A determination of whether to dismiss an action pursuant to Rule 41(b) is informed by consideration of five specific factors, including (1) the duration of the plaintiff's failure to comply with court orders; (2) whether the plaintiff was on notice that failure to comply would result in dismissal; (3) whether the defendant is likely to be prejudiced by further delay in the proceedings; (4) a balancing of the court's interest in managing its docket with the plaintiff's interest in a fair chance to be heard; and (5) whether the imposition of sanctions less drastic than dismissal is appropriate. Lucas v. Miles, 84 F.3d 532, 535 (2d Cir. 1996) (citing Jackson v. City of New York, 22 F.3d 71, 74 (2d Cir. 1994); Alvarez v. Simmons Mkt. Research Bureau, Inc., 839 F.2d 930, 932 (2d Cir. 1988)); see also Shannon v. Gen. Elec. Co., 186 F.3d 186, 193-94 (2d Cir. 1999).
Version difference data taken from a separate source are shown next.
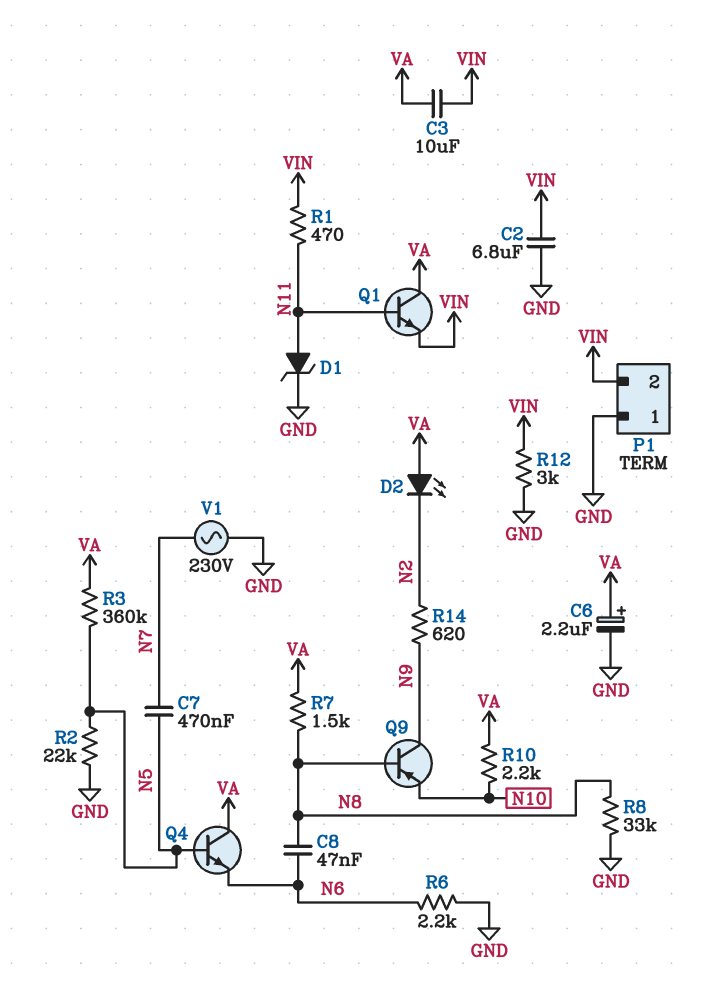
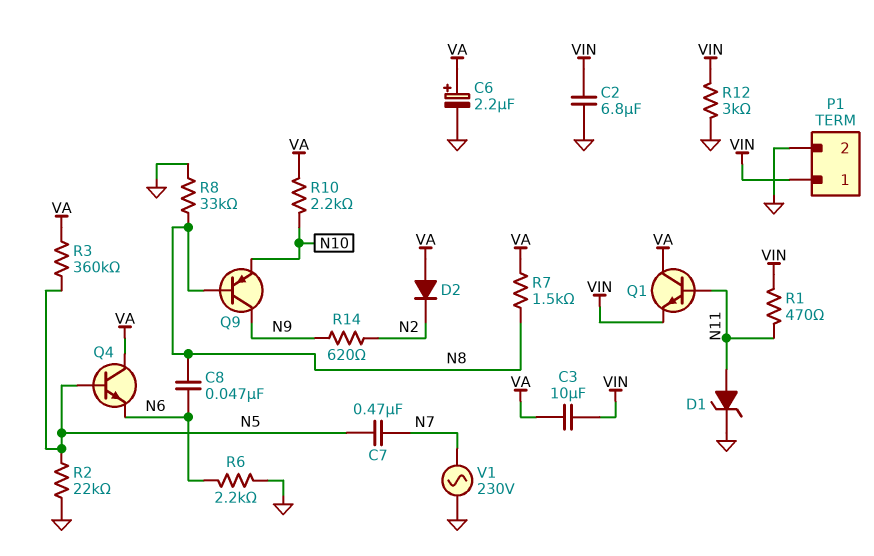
D2: LED (A VA, K N2) -> diode (A VA, K N2)
P1 pin 1: GND -> VIN
P1 pin 2: VIN -> GND

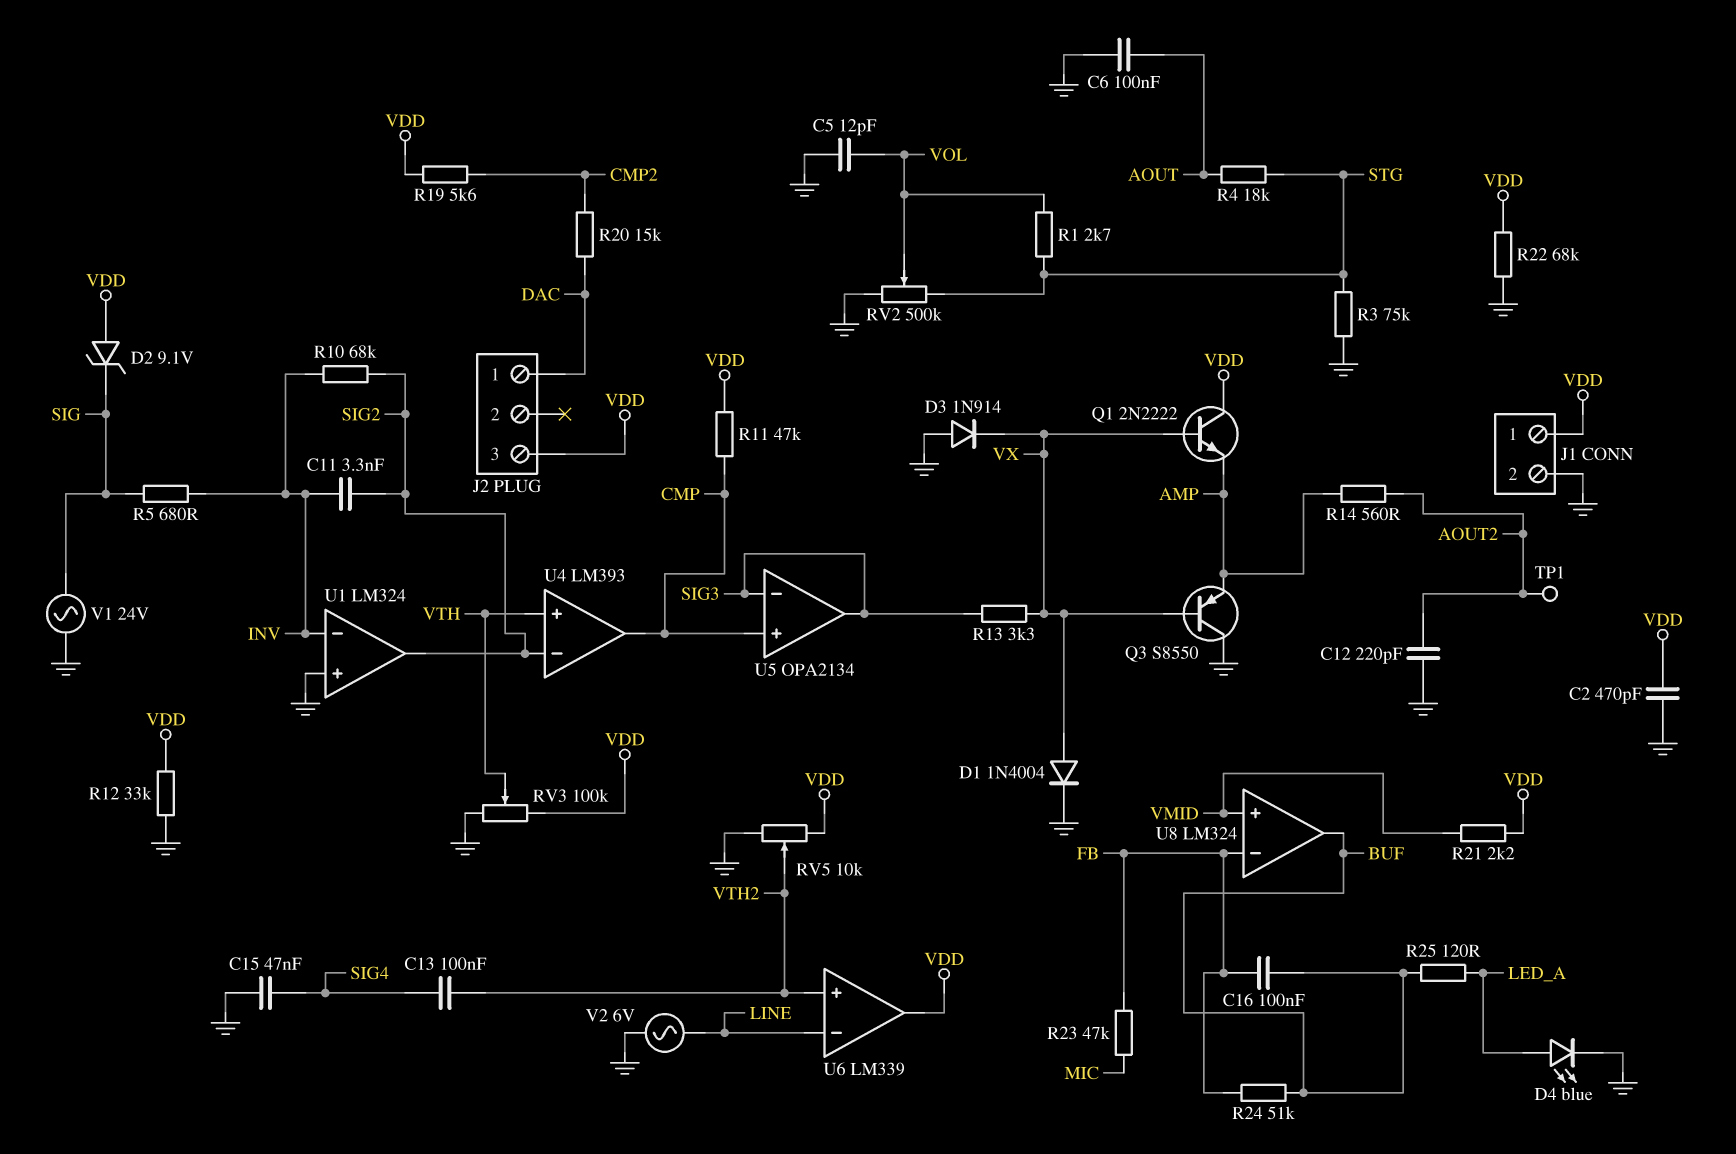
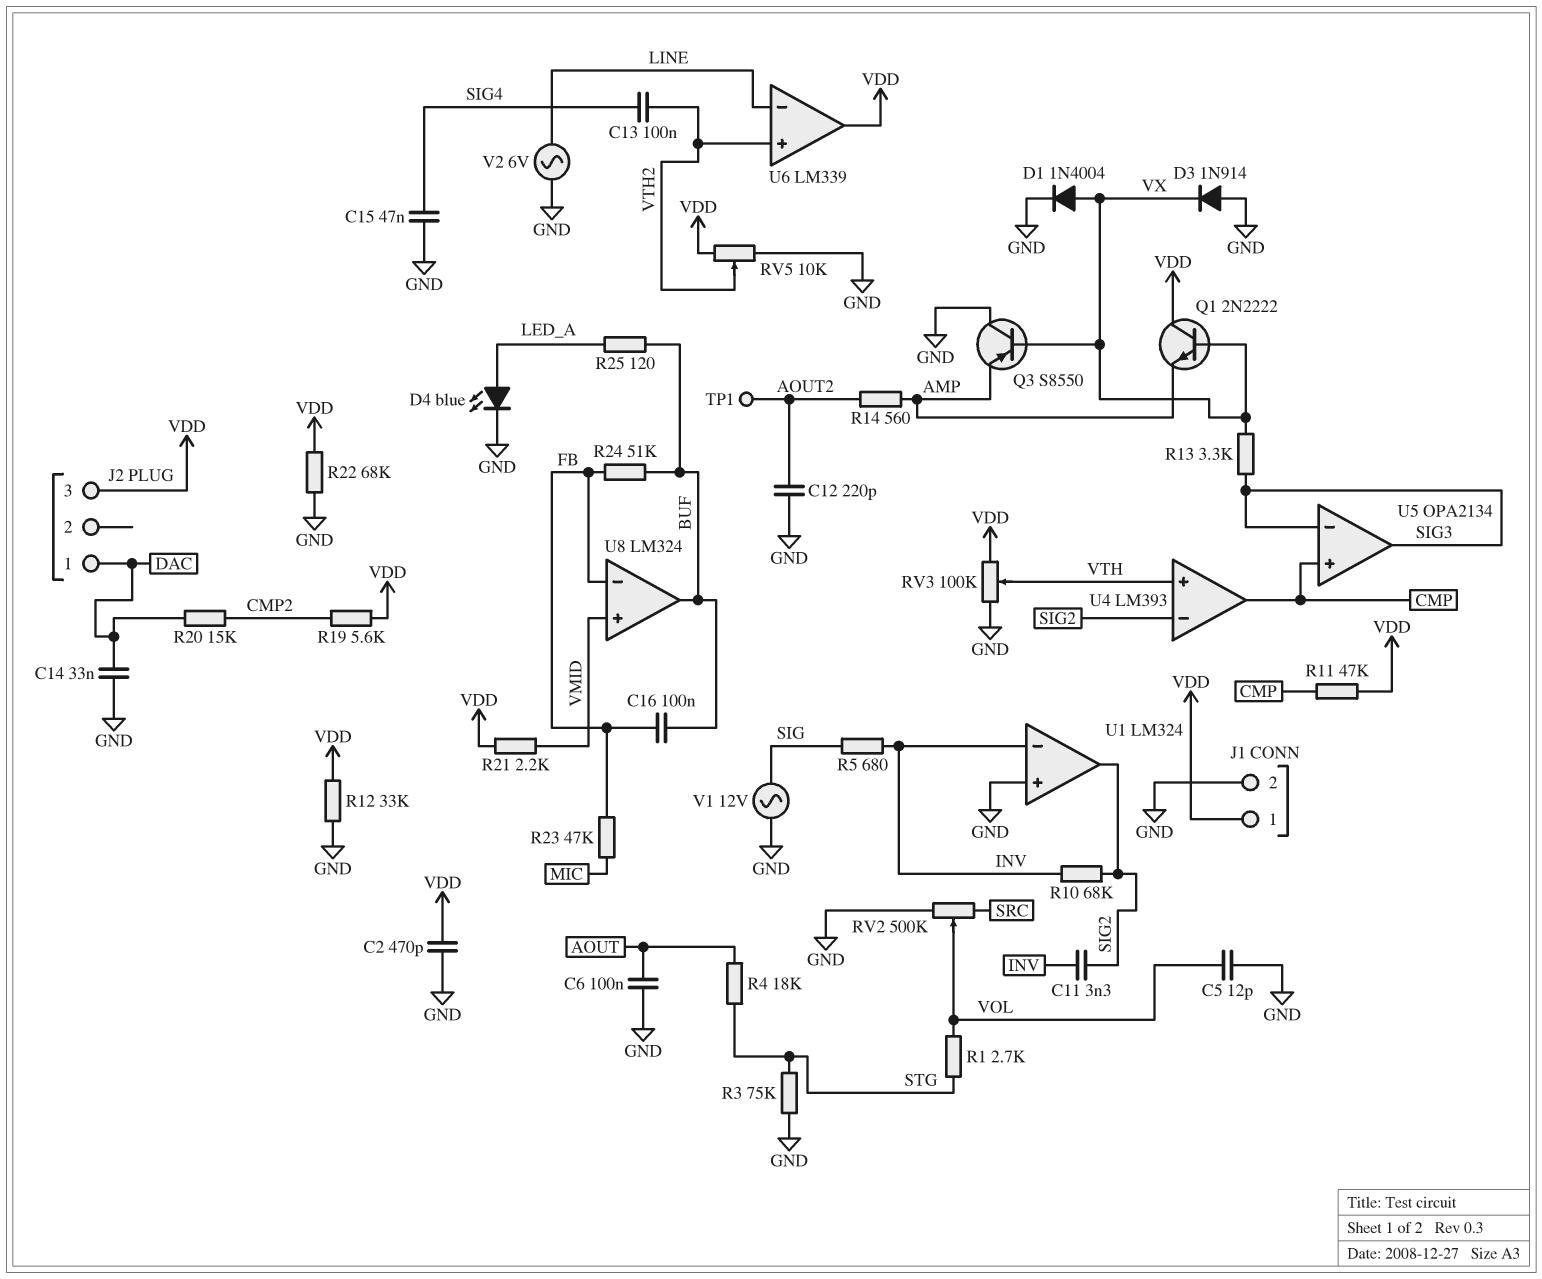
C14: none -> 33nF (DAC, GND)
D2: zener 9.1V (A VDD, K SIG) -> none
RV2: 500k (GND, STG, wiper VOL) -> 500k (GND, SRC, wiper VOL)
V1: AC 24V (GND, SIG) -> AC 12V (GND, SIG)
Based upon careful consideration of the foregoing relevant factors, I conclude that dismissal of plaintiff's complaint at this juncture is warranted. The inability of the court to communicate with plaintiff is due solely to plaintiff's failure to provide the court with his new address. While only a couple of months have elapsed since the time of commencement of this action, and the duration of plaintiff's failure to proceed in this action is therefore modest, its effect on the litigation is nonetheless substantial, and there is no end to plaintiff's inaction in sight. Given plaintiff's manifest disinterest in pursuing his claims in this action, I find that the need to alleviate congestion on the court's docket and the defendant's interest in defending against the claims asserted by the plaintiff outweigh his right to receive a further opportunity to be heard in this matter. As required, I have considered less-drastic sanctions, but reject them as ineffective. For example, I am persuaded that issuing an order reprimanding plaintiff for his conduct would be futile, given that such an order would, in all likelihood, never reach plaintiff due to his failure to provide the court with a current address following his release from custody.
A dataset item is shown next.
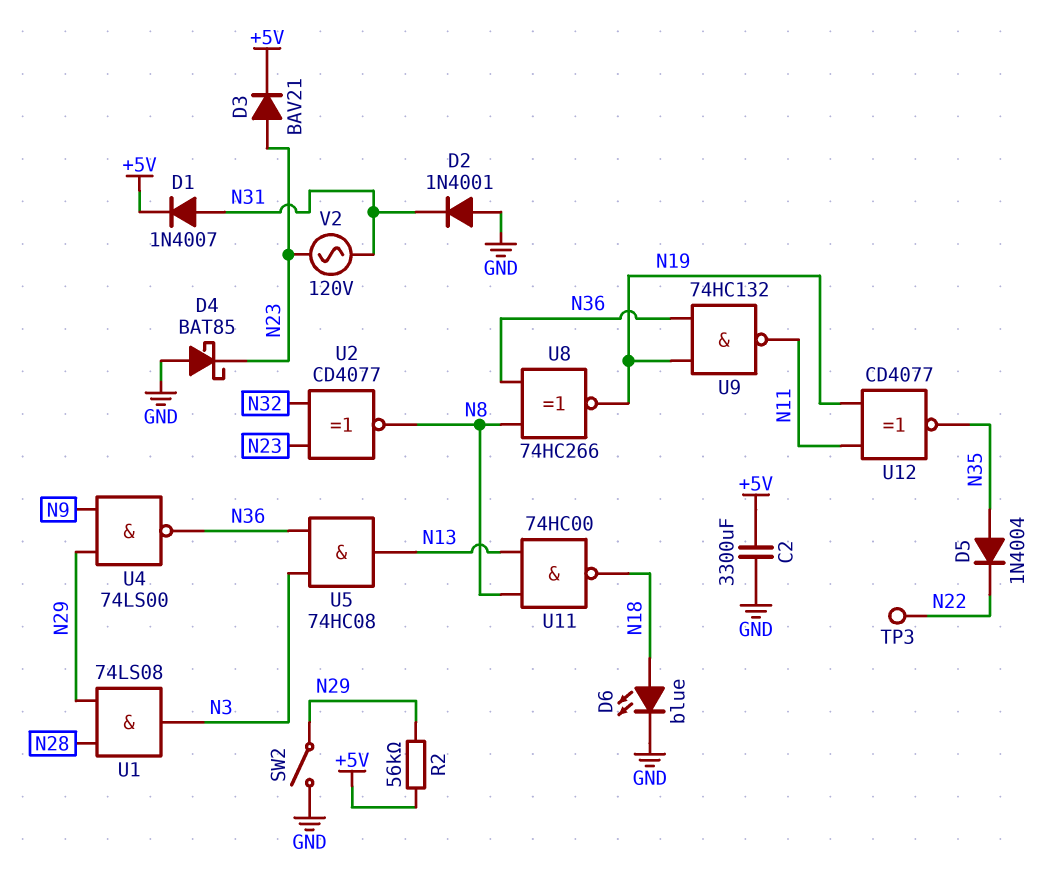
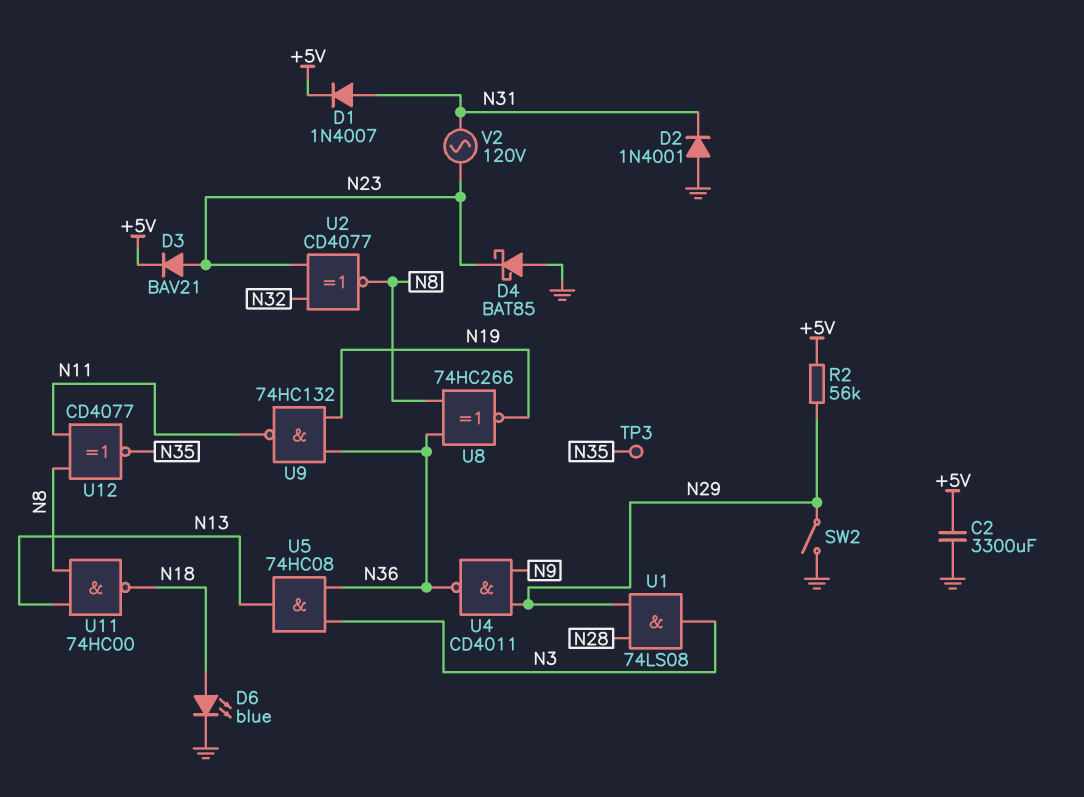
D5: diode 1N4004 (A N35, K N22) -> none
TP3: test point (N22) -> test point (N35)
U4: NAND 74LS00 (in N9, in N29, out N36) -> NAND CD4011 (in N9, in N29, out N36)
U12: XNOR CD4077 (in N11, in N19, out N35) -> XNOR CD4077 (in N8, in N11, out N35)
III. SUMMARY AND RECOMMENDATION

This matter obviously cannot proceed without notification to the court by the plaintiff of his current address. Since plaintiff has failed to fulfill his obligation to provide such notification, it is hereby

ORDERED, that the telephonic Rule 16 Conference in this action, currently scheduled for March 21, 2019 at 10:00 AM in Syracuse, is adjourned without date; and it is further respectfully

RECOMMENDED that plaintiff's complaint in this action be DISMISSED in its entirety, pursuant to Rule 41(b) of the Federal Rules of Civil Procedure, based upon his failure to prosecute and to comply with this court's orders and local rules of practice.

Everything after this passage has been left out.